Expression of CD23 antigen and its ligands in children with intrinsic and extrinsic asthma.

The role of the low-affinity IgE receptor CD23 in immune reactions has been further emphasized by recent discoveries of novel surface ligands for CD23: CD21, CD11b, and CD11c. We previously observed the difference between the expression of CD23 and CD21 antigens in children suffering from extrinsic asthma when compared to healthy controls. In the present study, we investigated the expression of CD23 and its ligand CD21 on CD20 B cells in 44 asthmatic children (23 allergic and 21 nonallergic) using three-color immunofluorescence analysis. In addition, the expression of two other ligands for CD23, CD11b, and CD11c, on T cells (CD3+), a subpopulation of T cells (CD4+ and CD8+), natural killer cells (CD56+), and monocytes (CD14+) was tested by two-color immunofluorescence analysis in 12 allergic and 14 nonallergic children. We found that children with extrinsic asthma had higher levels of CD23+ B cells than those with intrinsic asthma.
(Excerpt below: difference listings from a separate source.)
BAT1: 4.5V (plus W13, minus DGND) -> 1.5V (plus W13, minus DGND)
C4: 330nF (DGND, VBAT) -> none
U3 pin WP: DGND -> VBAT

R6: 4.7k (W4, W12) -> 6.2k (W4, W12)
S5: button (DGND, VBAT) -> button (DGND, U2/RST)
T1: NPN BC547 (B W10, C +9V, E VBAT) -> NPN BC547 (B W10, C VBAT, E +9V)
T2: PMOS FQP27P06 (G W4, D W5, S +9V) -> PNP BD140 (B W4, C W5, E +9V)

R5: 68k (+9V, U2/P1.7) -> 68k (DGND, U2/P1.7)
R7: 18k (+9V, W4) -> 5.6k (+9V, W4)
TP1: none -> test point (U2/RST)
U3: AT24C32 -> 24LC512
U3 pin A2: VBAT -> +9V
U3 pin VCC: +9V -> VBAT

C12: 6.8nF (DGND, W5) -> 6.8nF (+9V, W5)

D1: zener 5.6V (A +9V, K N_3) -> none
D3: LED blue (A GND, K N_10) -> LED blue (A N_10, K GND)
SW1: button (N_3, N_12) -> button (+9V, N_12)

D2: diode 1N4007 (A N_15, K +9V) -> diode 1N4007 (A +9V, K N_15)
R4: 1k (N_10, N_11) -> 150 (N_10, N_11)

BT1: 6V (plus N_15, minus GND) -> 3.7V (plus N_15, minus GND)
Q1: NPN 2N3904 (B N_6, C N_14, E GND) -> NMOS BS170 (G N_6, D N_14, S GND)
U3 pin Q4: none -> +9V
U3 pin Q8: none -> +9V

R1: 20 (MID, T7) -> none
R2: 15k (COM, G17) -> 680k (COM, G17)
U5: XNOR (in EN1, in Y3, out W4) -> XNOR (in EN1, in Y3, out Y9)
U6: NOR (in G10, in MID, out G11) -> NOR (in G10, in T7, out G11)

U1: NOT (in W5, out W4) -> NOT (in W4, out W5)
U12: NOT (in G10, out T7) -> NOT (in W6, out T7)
No difference was observed in the percentage of either CD23+CD21+ or CD23-CD21+ B cells. The CD11b antigen was expressed on each tested population, but only on CD4+ T cells was CD11b significantly increased in children with extrinsic asthma. CD11c was expressed mainly on monocytes, and no difference was observed between tested groups. The increased percentage of CD11b antigen on CD4+ T cells and the increased percentage of CD23 antigen on B cells in children with extrinsic asthma provide further evidence of the immunologic differences between intrinsic and extrinsic asthma.